Osoba cierpiąca na dysmorfofobię nigdy nie jest zadowolona ze swego wyglądu i zadręcza się myślą, że defekt urody ją oszpeca i jest widoczny dla otoczenia. Czuje się brzydka i gorsza od wszystkich. Spędza więc czas przed lustrem, aby zamaskować to, czego się wstydzi, nie zaś dodać sobie urody. Obsesyjne przeglądanie się setki razy dziennie nie tylko lustrze, ale we wszystkich odbijających obraz przedmiotach, które są pod ręką (szklanki, płyty CD, witryny sklepowe, itd.) jest jednym z najbardziej charakterystycznych objawów dysmorfofobii.

W kontakcie z innymi ludźmi osoba cierpiąca na to zaburzenie stara się zaś przyjąć taką pozycję ciała, aby to, co chce ukryć, nie było widoczne.
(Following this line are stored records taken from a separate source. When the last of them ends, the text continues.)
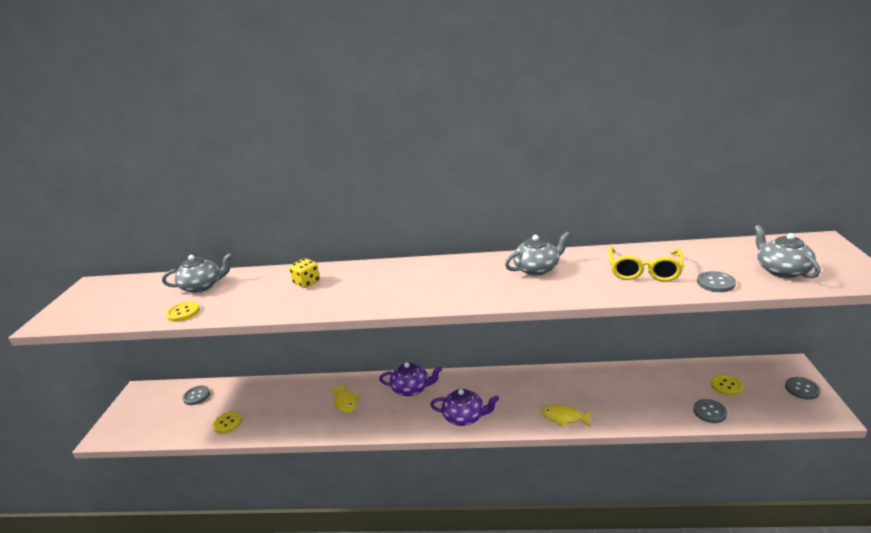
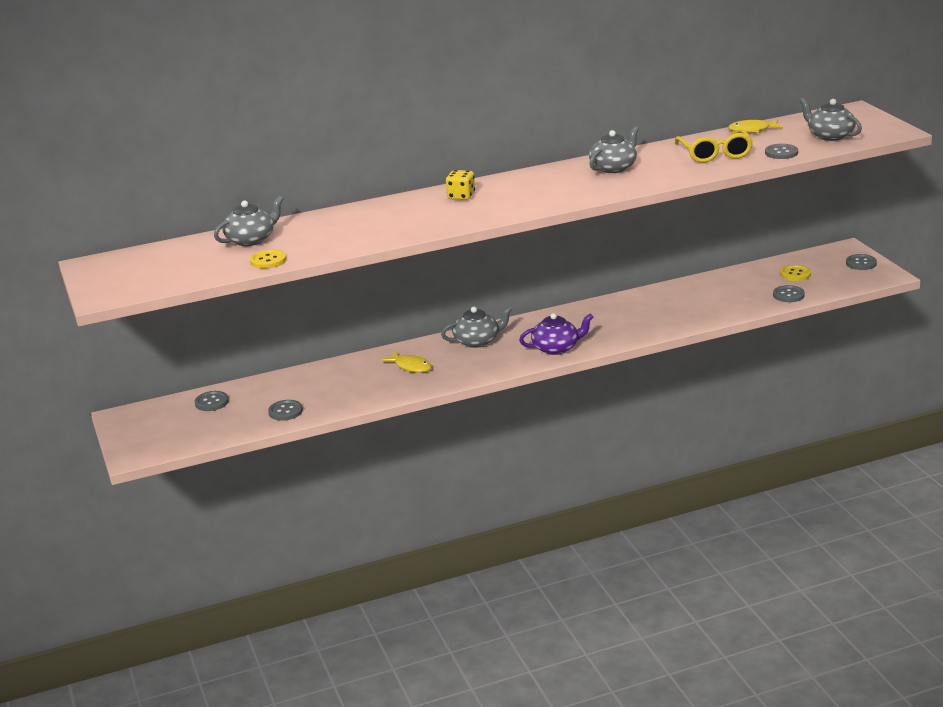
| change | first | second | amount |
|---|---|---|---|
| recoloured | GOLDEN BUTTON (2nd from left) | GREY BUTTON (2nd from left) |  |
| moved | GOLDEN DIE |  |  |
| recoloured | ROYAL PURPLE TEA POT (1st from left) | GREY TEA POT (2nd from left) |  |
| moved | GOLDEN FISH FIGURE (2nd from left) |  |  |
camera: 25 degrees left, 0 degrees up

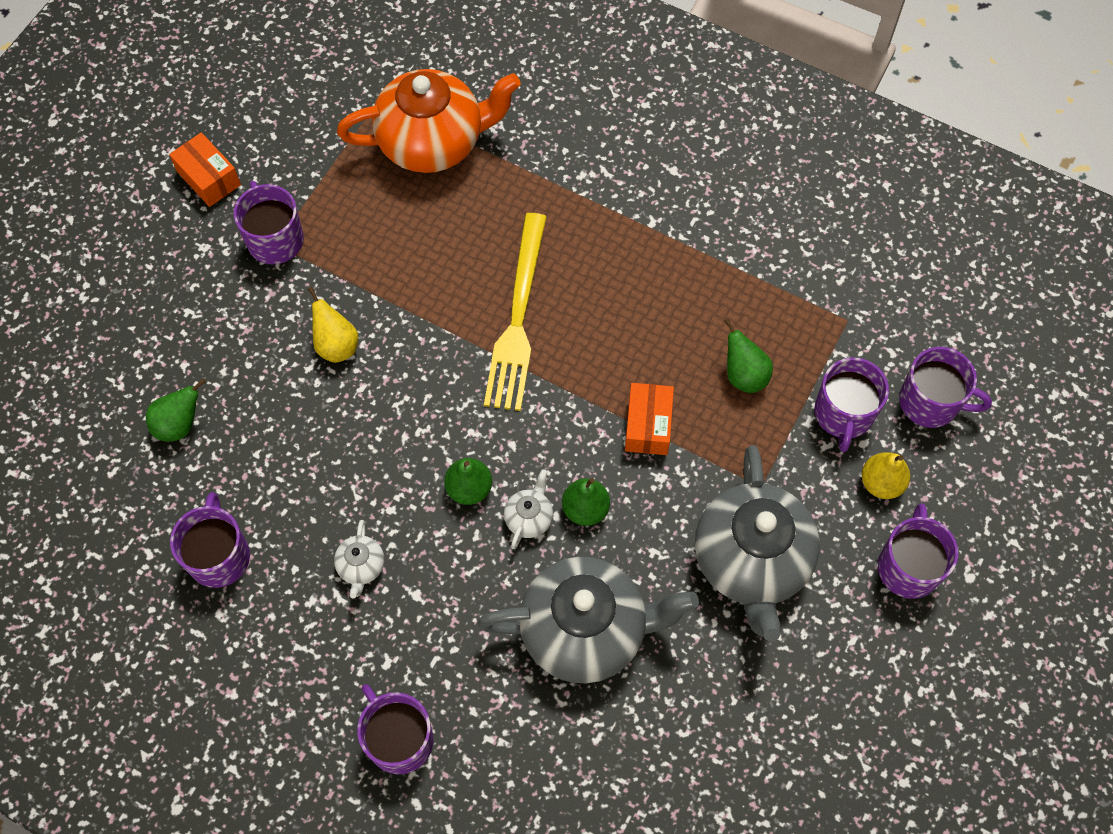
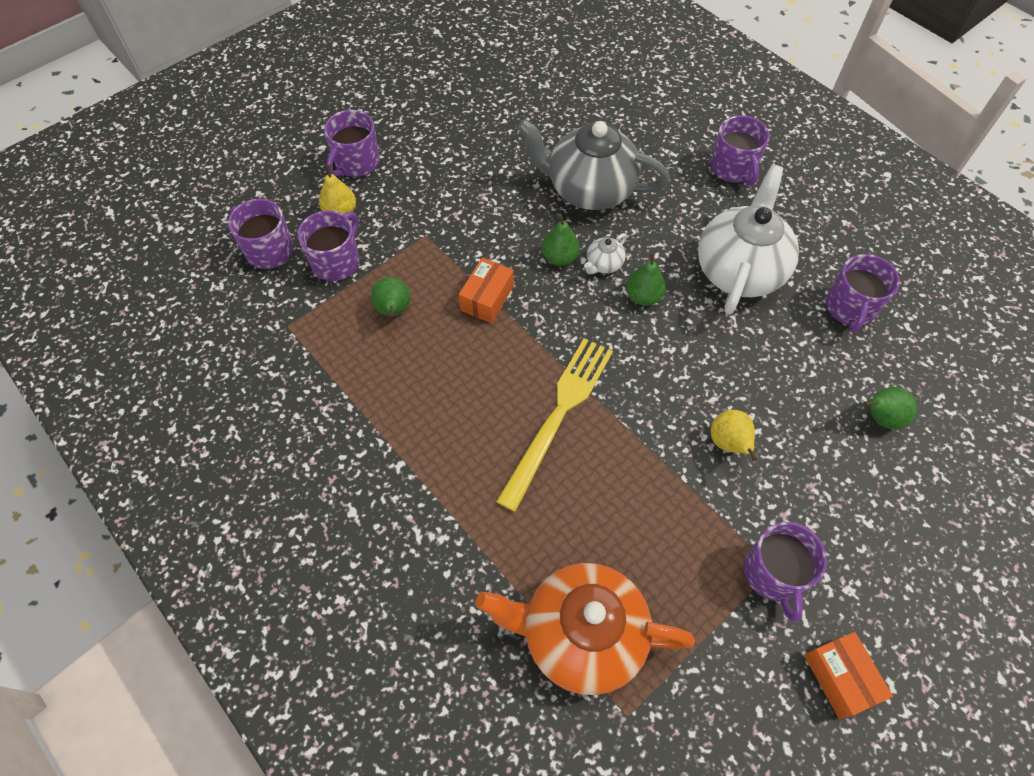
| change | first | second | amount |
|---|---|---|---|
| resized | WHITE TEA POT (1st from left in the first image) | WHITE TEA POT (2nd from left) | x2.45 |
| removed | GREY TEA POT (2nd from left) |  |  |
camera: 160 degrees left, 5 degrees down

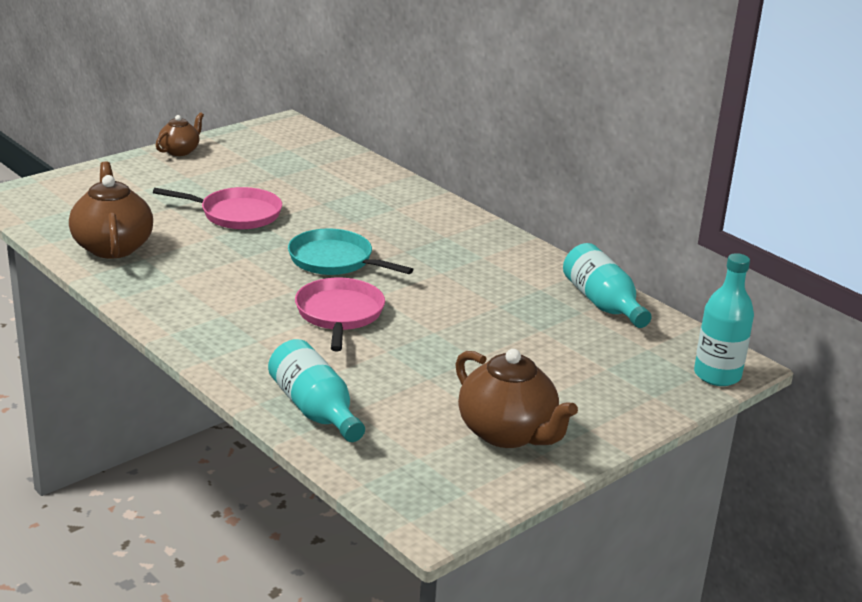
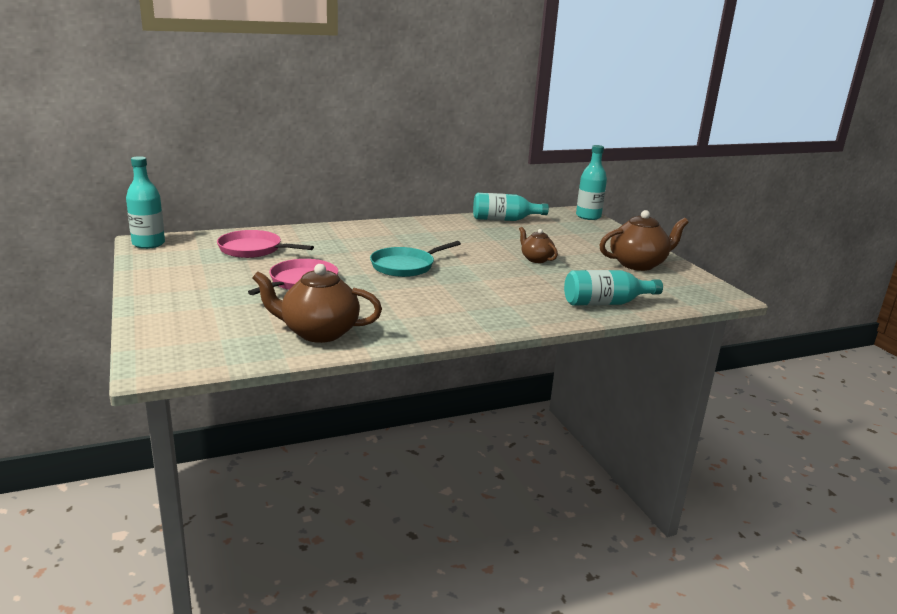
| change | first | second | amount |
|---|---|---|---|
| moved | RUSSET TEA POT (2nd from left) |  |  |
| moved | ROSY SKILLET (2nd from left in the first image) | ROSY SKILLET (1st from left) |  |
| added |  | TEAL DRINK BOTTLE (1st from left) |  |
camera: 70 degrees left, 5 degrees down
Obsesyjnie reaguje też na gesty innych – kiedy na przykład ktoś przyjrzy się jej uważnie podczas rozmowy uważa, że rozmówca przygląda się „brzydkiej” części ciała, kiedy zaś w otoczeniu ktoś się zaśmieje, pewna jest, że ludzie śmieją się z jej defektu.

Czy można się z tego wyleczyć?

Z przekonania o własnej brzydocie można się wyleczyć. Specjaliści twierdzą jednak zgodnie, że prawie nigdy nie udaje się pokonać dysmorfofobii samemu. Osoba dotknięta tym problemem potrzebuje pomocy psychologa, który skieruje ją na odpowiednią terapię. Nierzadko potrzebne jest także leczenie farmakologiczne, tym bardziej że zaburzenie to idzie często w parze z depresją, niską samooceną, stanami lękowymi, zaburzeniami odżywiania, a nawet próbami samobójczymi. Choroba jest jednak dość trudna do wykrycia, szczególnie jeśli nie manifestuje się zbyt drastycznie – bo gdzie kończą się „zwykłe” babskie kompleksy, a zaczyna prawdziwy problem?